Tuesday, 5/11/21: Toadstools

These cute little guys are everywhere.

And so are these.

What a spectacular day. Kind of like yesterday, and the day before, and the day before...... We were pretty lazy this morning. After chores, it was about 10:40 am before we bounced down our washboard road towards the Paria Contact Station Visitors Center, 8 miles down Highway 89. The Visitors Center has potable water and toilets. They also had a very bubbly young Ranger lady that loved giving out valuable info on what to see and do at Grand Staircase Escalante National Monument. What is with these names?

Armed with about 20 maps, we struck out for the Toadstool Trail. This is a short 1-mile trail up a canyon through yet another alien planet. Utah really should be renamed to something like Excelsior UT275 of the Goblin Nebula.

The bright red sandstone formations juxtaposed with the white volcanic ash formations with a little chocolate trim thrown in was not of this world. The toadstools were really hoodoos. They could be all red. They could be all white. They could by white with a chocolate hat. There were all sorts of fascinating combinations.

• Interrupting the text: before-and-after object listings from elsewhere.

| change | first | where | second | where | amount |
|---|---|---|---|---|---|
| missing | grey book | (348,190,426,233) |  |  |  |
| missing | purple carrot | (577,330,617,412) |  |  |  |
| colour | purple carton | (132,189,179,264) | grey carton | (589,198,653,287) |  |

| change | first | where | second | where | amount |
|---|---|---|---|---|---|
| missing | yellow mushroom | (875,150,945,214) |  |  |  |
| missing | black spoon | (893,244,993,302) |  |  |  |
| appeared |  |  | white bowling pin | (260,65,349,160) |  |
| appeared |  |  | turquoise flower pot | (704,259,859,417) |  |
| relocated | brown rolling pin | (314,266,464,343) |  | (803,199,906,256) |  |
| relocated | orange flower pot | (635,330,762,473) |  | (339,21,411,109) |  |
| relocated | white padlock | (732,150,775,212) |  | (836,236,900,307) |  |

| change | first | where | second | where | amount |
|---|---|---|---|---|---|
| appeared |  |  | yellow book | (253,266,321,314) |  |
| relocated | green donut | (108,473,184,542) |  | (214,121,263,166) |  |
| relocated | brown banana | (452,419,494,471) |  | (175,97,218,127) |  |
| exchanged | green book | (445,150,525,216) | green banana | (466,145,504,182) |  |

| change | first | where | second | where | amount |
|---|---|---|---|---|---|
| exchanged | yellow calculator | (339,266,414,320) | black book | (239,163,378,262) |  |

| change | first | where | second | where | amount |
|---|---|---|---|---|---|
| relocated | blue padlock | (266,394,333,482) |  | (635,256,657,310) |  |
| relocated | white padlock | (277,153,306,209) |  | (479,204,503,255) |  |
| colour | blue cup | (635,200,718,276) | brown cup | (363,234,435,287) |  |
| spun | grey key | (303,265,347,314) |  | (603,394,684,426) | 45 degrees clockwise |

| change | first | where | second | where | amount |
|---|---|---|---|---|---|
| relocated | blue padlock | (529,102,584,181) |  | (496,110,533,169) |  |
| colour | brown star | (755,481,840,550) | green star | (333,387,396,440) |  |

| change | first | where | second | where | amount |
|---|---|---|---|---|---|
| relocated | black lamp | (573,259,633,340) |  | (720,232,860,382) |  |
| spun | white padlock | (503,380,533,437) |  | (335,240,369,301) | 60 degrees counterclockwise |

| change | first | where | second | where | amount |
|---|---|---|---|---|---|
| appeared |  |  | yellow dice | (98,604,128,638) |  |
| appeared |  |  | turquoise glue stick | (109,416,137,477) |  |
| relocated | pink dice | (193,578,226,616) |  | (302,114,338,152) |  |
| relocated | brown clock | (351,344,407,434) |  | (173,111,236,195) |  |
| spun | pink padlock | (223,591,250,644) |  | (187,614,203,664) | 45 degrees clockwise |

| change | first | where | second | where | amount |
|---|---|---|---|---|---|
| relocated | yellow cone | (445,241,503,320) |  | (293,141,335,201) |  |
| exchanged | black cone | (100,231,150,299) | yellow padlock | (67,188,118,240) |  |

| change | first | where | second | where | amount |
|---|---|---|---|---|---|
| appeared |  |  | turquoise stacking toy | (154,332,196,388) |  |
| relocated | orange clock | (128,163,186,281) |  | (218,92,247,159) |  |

Once we reached the area of toadstools, Wanda and I walked for over a mile inspecting each one. Overall, we invested 2 1/2 hours on this short trail.

A fair amount of the RVers bring dogs along on their trips. A few bring a whole pack of dogs. That’s way too much responsibility for me. However, at the Toadstools, two ladies brought a giant tabby cat. The kittie just followed them around like a dog would do. He was big enough, with big enough legs to easily keep up. I got a kick out of that.

The other day I noticed that we had already put 5,000 miles on our last oil change. We drove into Page and found Walmart’s service center. They had a drive up lane for a quick lube and got that accomplished. While in Page, we visited the dam and then Glen Canyon National Recreational Area, which guarded the local access to Lake Powell. I wanted to find out if we could access the lake with our kayaks.

There are a few boat landings, but when I talked to a young Park Ranger about it, he laughed. He said that, “sure we could put in at any of the landings, but be careful of the winds. The park has to rescue kayaks and stand up boarders all the time as they get blown off and can’t return. Yesterday, they rescued over 50 of them all blown into a canyon.” Well, maybe we can find a more protected spot to launch.

The lake reservoir was quite low. One local guy exclaimed that it was only 37% full and that was worrying. He blamed agriculture. Lake Powell is actually the Colorado River, which is highly overused.

We drove up to the beach parking lot only to find a sign that pointed to a trail, and informed us that the beach was now 1/2 mile hike away.

The Colorado River below the dam at Page, AZ, just before the border to Utah.

With the reservoir only 37% full, you can see that much of the land showing should be underwater.

Glossary of terms used for newcomers: 1) V-Jer. The name of our camper. 2) Saturn. The name of our Van. 3) Duende. Our mischievous gremlin that breaks things. 4) Tata. The good gremlin that helps us fix Duende’s dirty work. 5) The Black Hole. This is what we call Walmart because every time we go in for just a couple of items, we come out spending way more than we figured. 6) QT. Quaint Town.